Le jeune homme décida de se réfugier dans la maison close la plus proche, dans le but d'oublier sa déconfiture. S'il ne désirait pas se marier, ce n'était pas parce qu'il refusait de tels charmes. Il rechignait toutefois à faire d'une innocente un simple réceptacle à enfants. Ici, tout le monde était satisfait : lui repartait soulagé, et la prostituée de son cru empochait une somme rondelette en échange.

Quelle ne fut pas sa surprise en découvrant un visage qui lui était tout à fait inconnu ! Il rôdait régulièrement dans les parages, et presque toutes ces dames, pour ne pas dire toutes, étaient passées entre ses mains expertes. Ce devait être une nouvelle. Avec ses cheveux blonds sagement ramenés en chignon, ses jolis yeux bleus en amande et son petit nez retroussé, elle avait tout de la beauté classique. Elle avait les plus petits lobes qu'Alex eût jamais vus, et les extrémités de ses oreilles semblaient s'achever sur de légères pointes, à la manière des elfes. Ses lèvres, au tracé parfait et aux commissures légèrement remontées dans une ébauche de sourire, appelaient les baisers. Sa robe à la blancheur virginale détonnait dans ce lieu de débauche : la simplicité de la coupe et cette couleur censée symboliser la pureté paraissaient hautement ironique. Cette horreur dissimulait malheureusement les formes de la belle inconnue, ce qui décida le duc : il allait devoir l'en débarrasser pour découvrir les trésors qu'elle recelait... Il espérait ne pas connaître de déception, mais le jeu en valait bien la chandelle.

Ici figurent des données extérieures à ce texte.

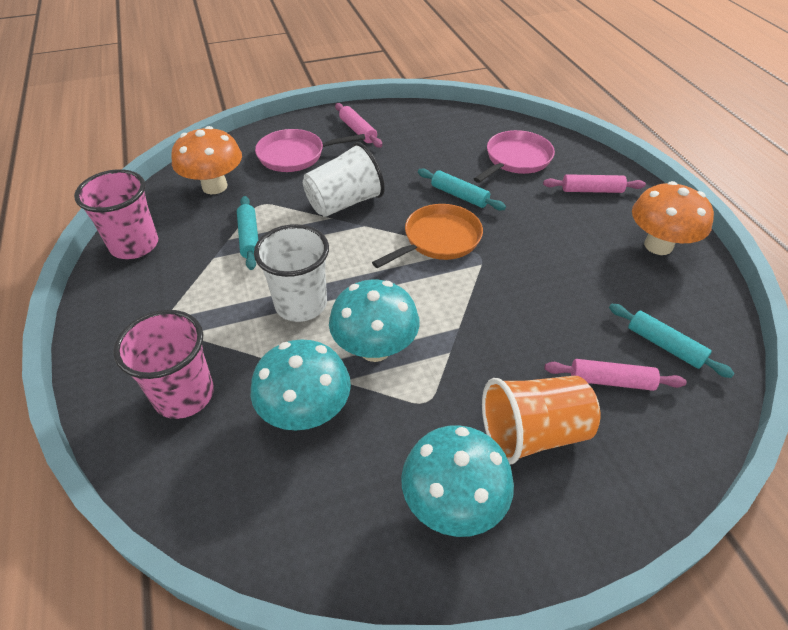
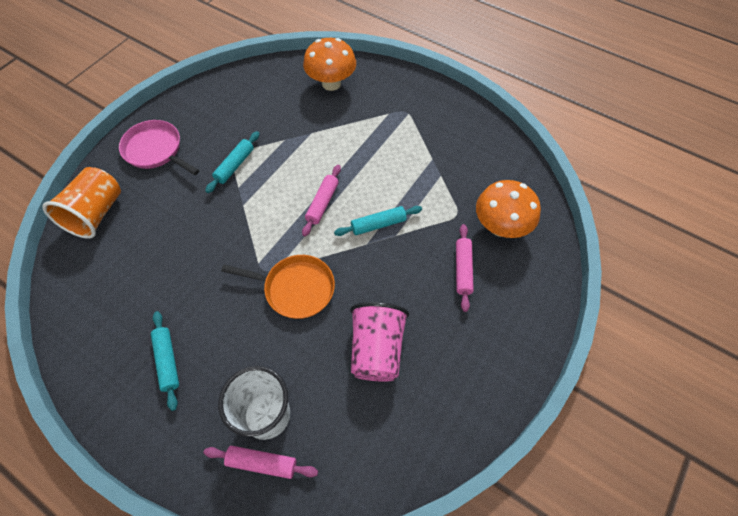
pink cup: 2 -> 1
pink pan: 2 -> 1
turquoise mushroom: 3 -> 0
white cup: 2 -> 1

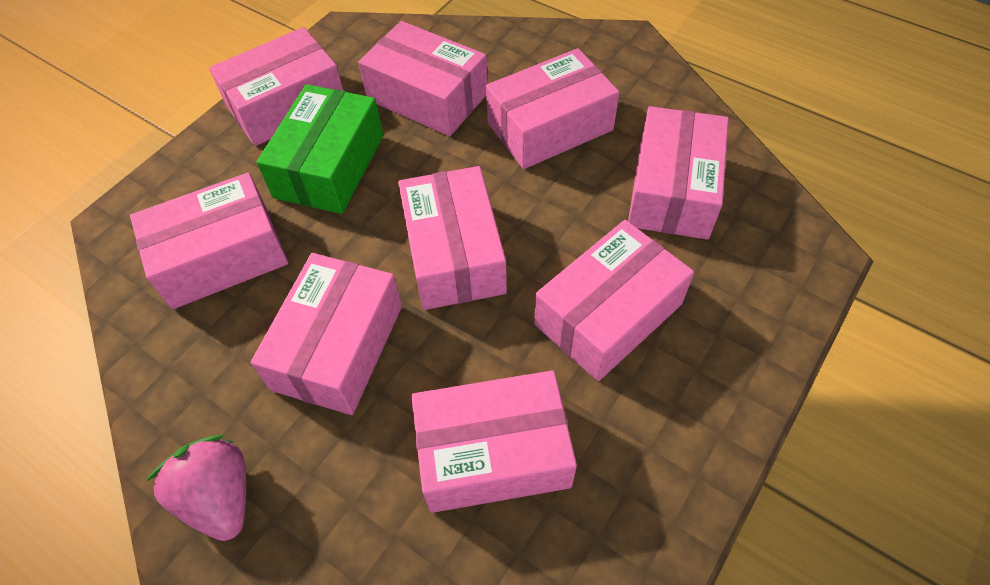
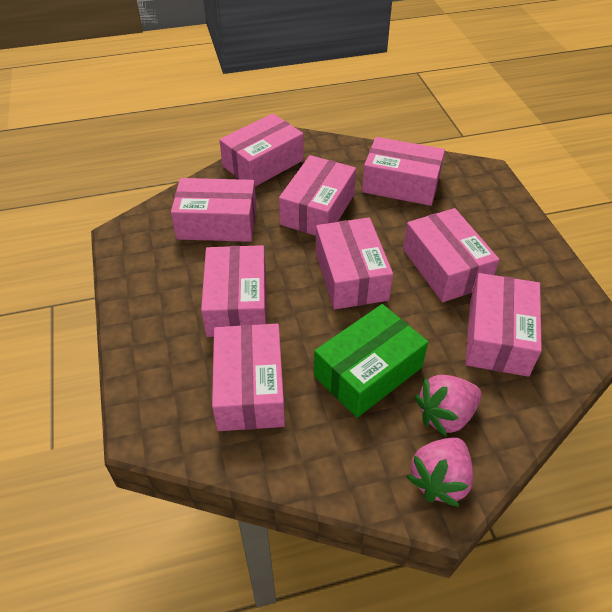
pink strawberry: 1 -> 2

Il s'approcha à pas de loup de sa proie, puis attrapa son poignet au vol pour la retenir. Elle semblait par trop pressée de lui échapper. Impatient, mais voulant s'assurer de la bonne foi de la petite prostituée, il glissa à son oreille, la voix déjà rendue rauque par le désir :

— Combien ?

Alexandre n'était pas pingre, mais une maligne lui avait déjà extorqué une fortune parce qu'il n'avait pas songé à s'enquérir de ses prix avant. Il n'avait eu d'autre choix que de payer le somme demandée, mais il ne se laisserait pas tromper une seconde fois. Même si ramener la chose à son sens le plus concret n'était certes pas des plus romanesques.

L'ange aux yeux couleur de l'onde pure le fixa un moment, bouche bée, ne semblant pas comprendre. Serait-il son premier client ? Voilà qui lui plaisait. Il décida de l'aider un peu : après tout, il connaissait parfaitement les lieux... Il la souleva sur son épaule avec une étonnante facilité et prit le chemin de l'étage, ignorant ses pépiements désespérés. Alex pensait que les femmes n'aimaient jamais qu'on les portât ainsi, et ne s'en inquiéta donc pas outre mesure.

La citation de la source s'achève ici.